Nadie recibió al grupo, y a la espera de que alguien lo haga, entregaron un sobre lacrado a un indígena de nombre Miguel, que nada garantizó. «Si quieren dejar el sobre es cosa de ustedes, pero nosotros no tenemos contacto con la comandancia (del EZLN). Si bajan de las montañas se lo daremos», dijo.Evidentemente, Miguel trasladará a los zapatistas la oferta parlamentaria, pero la frialdad y distanciamiento del enlace, la ausencia en La Realidad de un mensajero de Marcos identificado como tal para entrevistarse con una comisión que representa a las principales fuerzas políticas mexicanas y el calvario padecido en Unión Progreso por el visitador Rodolfo Hernández poco espacio dejan al optimismo.

«No sé a qué vienen, ni cual es el motivo de su viaje», mintió probablemente Miguel. «Somos miembros de la Cocopa. Venimos a tender un puente», respondieron los legisladores de la Comisión de Concordia y Pacificación (Cocopa), protagonista otra vez después de que el Gobierno forzara el abandono del obispo de San Cristóbal, Samuel Ruiz, presidente de la autodisuelta Comisión Nacional de Intermediación (Conai).

La salida de Ruiz coincidió con el desmantelamiento de otros dos ilegales municipios autonómos zapatistas y la muerte a tiros de ocho indígenas que, según la versión oficial, habían atacado con rifles al destacamento de policías y soldados despachado a la demarcación rebelde provisto de órdenes de demolición y arresto.

Como era de esperar, la sangre encanalló la zona. Nadie mejor que el visitador para certificarlo. A pedido de los deudos, Adolfo Hernández acudió a la aldea para entregar los cadáveres. Minutos después fue rodeado por cientos de vecinos prozapatistas, y llevado al patíbulo, la trasera descubierta de una camioneta. El ilustrativo interrogatorio, de hora y media, se desarrolló en estos términos. «A la Comisión Nacional de Derechos Humanos le corresponde investigar cuáles fueron las causas de los hechos violentos y quiénes fueron los asesinos», respondió Hernández. Los zapatistas acotaron a gritos: «¡El Gobierno es el asesino, no hay que investigar nada! Tú también eres cómplice del mal gobierno, por eso te subimos aquí (la camioneta) para que todos te conozcan y vean también que tú eres asesino».
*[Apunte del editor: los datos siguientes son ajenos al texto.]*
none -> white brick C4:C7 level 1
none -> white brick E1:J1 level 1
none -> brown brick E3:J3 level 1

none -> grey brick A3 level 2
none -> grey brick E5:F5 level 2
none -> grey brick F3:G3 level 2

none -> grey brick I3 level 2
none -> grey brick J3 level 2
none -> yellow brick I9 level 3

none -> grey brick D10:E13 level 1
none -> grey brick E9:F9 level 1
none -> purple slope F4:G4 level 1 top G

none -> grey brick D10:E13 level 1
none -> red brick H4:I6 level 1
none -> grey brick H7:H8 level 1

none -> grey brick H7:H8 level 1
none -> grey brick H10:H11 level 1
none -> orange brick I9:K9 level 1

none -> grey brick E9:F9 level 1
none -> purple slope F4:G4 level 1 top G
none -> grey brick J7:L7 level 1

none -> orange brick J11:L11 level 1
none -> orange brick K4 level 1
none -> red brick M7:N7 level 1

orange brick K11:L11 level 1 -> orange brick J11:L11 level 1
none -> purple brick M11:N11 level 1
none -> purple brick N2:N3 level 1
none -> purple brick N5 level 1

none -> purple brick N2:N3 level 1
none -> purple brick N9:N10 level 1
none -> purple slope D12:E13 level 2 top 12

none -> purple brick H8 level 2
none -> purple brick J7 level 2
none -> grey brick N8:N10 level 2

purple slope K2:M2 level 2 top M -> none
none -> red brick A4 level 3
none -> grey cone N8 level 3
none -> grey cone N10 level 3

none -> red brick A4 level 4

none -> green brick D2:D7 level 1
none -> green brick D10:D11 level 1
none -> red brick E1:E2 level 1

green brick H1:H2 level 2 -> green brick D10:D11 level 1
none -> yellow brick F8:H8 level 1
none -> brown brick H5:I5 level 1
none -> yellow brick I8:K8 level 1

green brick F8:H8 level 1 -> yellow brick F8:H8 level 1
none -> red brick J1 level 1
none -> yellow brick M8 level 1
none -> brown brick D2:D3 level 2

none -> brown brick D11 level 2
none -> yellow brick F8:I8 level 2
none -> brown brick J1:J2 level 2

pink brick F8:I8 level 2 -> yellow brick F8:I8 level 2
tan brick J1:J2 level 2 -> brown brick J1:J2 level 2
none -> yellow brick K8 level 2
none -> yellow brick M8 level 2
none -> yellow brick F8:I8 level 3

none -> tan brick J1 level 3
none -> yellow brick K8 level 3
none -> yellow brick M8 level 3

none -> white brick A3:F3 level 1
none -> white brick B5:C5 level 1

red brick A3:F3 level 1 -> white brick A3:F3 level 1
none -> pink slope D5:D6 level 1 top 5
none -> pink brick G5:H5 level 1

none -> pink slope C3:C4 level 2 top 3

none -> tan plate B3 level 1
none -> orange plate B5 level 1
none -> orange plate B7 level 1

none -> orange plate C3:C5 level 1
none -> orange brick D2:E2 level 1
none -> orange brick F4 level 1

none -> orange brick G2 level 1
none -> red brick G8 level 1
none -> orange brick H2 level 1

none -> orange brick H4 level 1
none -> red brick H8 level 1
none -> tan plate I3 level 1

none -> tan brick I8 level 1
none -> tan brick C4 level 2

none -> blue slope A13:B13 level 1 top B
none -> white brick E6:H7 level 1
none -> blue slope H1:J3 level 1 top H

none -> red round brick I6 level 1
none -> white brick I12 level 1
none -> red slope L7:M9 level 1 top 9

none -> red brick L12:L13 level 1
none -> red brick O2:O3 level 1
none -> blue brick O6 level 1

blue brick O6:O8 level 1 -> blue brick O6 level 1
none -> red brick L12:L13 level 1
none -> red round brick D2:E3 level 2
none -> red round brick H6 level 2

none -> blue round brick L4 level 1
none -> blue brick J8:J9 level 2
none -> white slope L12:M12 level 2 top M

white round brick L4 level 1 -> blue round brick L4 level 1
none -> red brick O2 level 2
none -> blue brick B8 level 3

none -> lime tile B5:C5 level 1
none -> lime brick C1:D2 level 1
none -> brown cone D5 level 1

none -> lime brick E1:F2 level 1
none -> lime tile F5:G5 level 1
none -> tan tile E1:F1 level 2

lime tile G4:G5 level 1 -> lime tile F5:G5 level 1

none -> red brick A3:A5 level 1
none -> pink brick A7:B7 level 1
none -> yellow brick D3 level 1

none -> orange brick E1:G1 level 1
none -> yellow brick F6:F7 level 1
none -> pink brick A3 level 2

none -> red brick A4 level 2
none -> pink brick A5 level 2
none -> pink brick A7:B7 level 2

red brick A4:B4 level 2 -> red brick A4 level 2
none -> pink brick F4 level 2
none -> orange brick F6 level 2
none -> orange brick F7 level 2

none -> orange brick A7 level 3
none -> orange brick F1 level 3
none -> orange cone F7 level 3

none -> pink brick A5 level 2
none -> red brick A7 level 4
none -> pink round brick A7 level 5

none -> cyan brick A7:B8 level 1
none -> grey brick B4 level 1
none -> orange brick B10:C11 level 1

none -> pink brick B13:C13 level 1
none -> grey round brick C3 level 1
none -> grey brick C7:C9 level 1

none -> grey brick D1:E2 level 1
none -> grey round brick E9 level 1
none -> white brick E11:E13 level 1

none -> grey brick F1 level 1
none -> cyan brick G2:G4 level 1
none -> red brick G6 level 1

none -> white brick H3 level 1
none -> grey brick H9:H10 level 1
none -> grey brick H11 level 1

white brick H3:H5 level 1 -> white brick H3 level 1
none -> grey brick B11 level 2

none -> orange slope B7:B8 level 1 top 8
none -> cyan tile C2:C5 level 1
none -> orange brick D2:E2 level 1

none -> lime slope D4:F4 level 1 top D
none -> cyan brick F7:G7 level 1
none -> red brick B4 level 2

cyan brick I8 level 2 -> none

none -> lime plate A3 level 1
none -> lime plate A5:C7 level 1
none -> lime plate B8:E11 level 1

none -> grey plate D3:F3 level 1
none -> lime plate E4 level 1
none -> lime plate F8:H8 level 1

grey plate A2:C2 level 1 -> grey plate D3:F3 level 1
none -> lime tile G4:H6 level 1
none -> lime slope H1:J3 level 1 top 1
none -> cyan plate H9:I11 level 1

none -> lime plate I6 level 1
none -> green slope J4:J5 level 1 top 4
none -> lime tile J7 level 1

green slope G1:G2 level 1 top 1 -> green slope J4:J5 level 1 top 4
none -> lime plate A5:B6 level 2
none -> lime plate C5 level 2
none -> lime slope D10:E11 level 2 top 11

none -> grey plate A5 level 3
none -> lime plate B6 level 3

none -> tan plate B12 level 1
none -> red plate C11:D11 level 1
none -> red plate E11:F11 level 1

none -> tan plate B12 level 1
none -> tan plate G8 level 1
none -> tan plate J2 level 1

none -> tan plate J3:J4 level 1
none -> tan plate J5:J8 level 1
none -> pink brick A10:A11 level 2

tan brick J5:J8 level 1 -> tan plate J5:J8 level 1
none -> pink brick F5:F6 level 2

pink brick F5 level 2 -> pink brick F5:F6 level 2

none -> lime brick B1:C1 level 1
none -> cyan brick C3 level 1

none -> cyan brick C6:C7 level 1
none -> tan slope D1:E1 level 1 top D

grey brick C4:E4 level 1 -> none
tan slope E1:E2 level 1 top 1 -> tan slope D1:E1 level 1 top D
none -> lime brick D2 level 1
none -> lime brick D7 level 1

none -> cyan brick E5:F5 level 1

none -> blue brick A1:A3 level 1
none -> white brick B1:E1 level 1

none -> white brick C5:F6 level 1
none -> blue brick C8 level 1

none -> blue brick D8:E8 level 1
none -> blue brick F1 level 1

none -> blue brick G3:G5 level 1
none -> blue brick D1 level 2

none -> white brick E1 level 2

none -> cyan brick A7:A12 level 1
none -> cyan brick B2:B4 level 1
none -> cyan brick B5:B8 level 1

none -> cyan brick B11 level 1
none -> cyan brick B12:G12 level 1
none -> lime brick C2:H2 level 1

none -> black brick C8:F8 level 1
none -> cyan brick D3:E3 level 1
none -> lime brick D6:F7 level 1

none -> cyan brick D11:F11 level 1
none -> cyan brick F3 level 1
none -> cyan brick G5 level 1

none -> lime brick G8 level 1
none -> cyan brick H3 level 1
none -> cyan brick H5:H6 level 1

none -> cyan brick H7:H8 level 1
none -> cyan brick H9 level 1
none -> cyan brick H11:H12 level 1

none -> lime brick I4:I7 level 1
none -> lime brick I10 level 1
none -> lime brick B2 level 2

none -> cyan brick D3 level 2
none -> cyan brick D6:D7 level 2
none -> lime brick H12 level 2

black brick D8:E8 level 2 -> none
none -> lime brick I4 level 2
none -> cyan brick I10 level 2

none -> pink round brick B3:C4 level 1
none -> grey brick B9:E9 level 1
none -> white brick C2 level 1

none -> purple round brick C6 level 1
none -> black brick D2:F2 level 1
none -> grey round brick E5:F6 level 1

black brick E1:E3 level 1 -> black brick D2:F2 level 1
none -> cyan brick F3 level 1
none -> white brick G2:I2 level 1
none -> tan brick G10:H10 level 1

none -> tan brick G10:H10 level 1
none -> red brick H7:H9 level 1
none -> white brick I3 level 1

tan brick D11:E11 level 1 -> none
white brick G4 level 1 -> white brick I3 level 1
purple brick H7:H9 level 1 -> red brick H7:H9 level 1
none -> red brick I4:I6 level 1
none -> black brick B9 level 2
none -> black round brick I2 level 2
El visitador se defendió: «Como les dije en un principio, mi corazón está limpio. Por eso estoy aquí. El que nada debe nada teme (...) Un asesino no se presenta al lugar donde cometió el ilícito, ni da la cara».

- Pero el Gobierno es quien te paga, por eso eres cómplice.

- Por favor, yo no soy del Gobierno, de ningún gobierno. Representamos al organismo nacional de derechos humanos. Es posible que hayamos cometido errores que hay que aclarar. Tengo estudios, soy egresado (licenciado) de la Universidad Autónoma Metropolitana.

- ¡Ésa es de los rateros, de los corruptos! «Si es verdad que tienes estudios, tienes que traducir al tzotzil: ¿quién los mató?».

- Yo no sé hablar tzotzil.

- Pues aquí te vamos a enseñar, pinche pendejo.

«¡Los policías, los soldados, el Gobierno son los asesinos!», sentenció de nuevo la concentración junto a los ataúdes.

Daniel Sarmiento, periodista del diario mexicano Reforma, asistió al interrogatorio: «Nervioso, temeroso, con una voz casi inaudible, Hernández Figueroa admitió: "Sí, entonces sí, quienes tenían las armas son los asesinos».

«Pero si el Gobierno es tu jefe, ¿cómo vas meter en la cárcel a los jefes del Ejército?», insistían los vecinos, que negaban la independencia de actuación de la CNDH. Finalmente, entre insultos, empujones y varios golpes, el visitador bajó de la camioneta, abrió los féretros y procedió a la identificación de las víctimas. Después, habría de permanecer varias horas más en la aldea. «Aprende a decir en tzotzil: ¿quién los mató?», le increpaban a coro.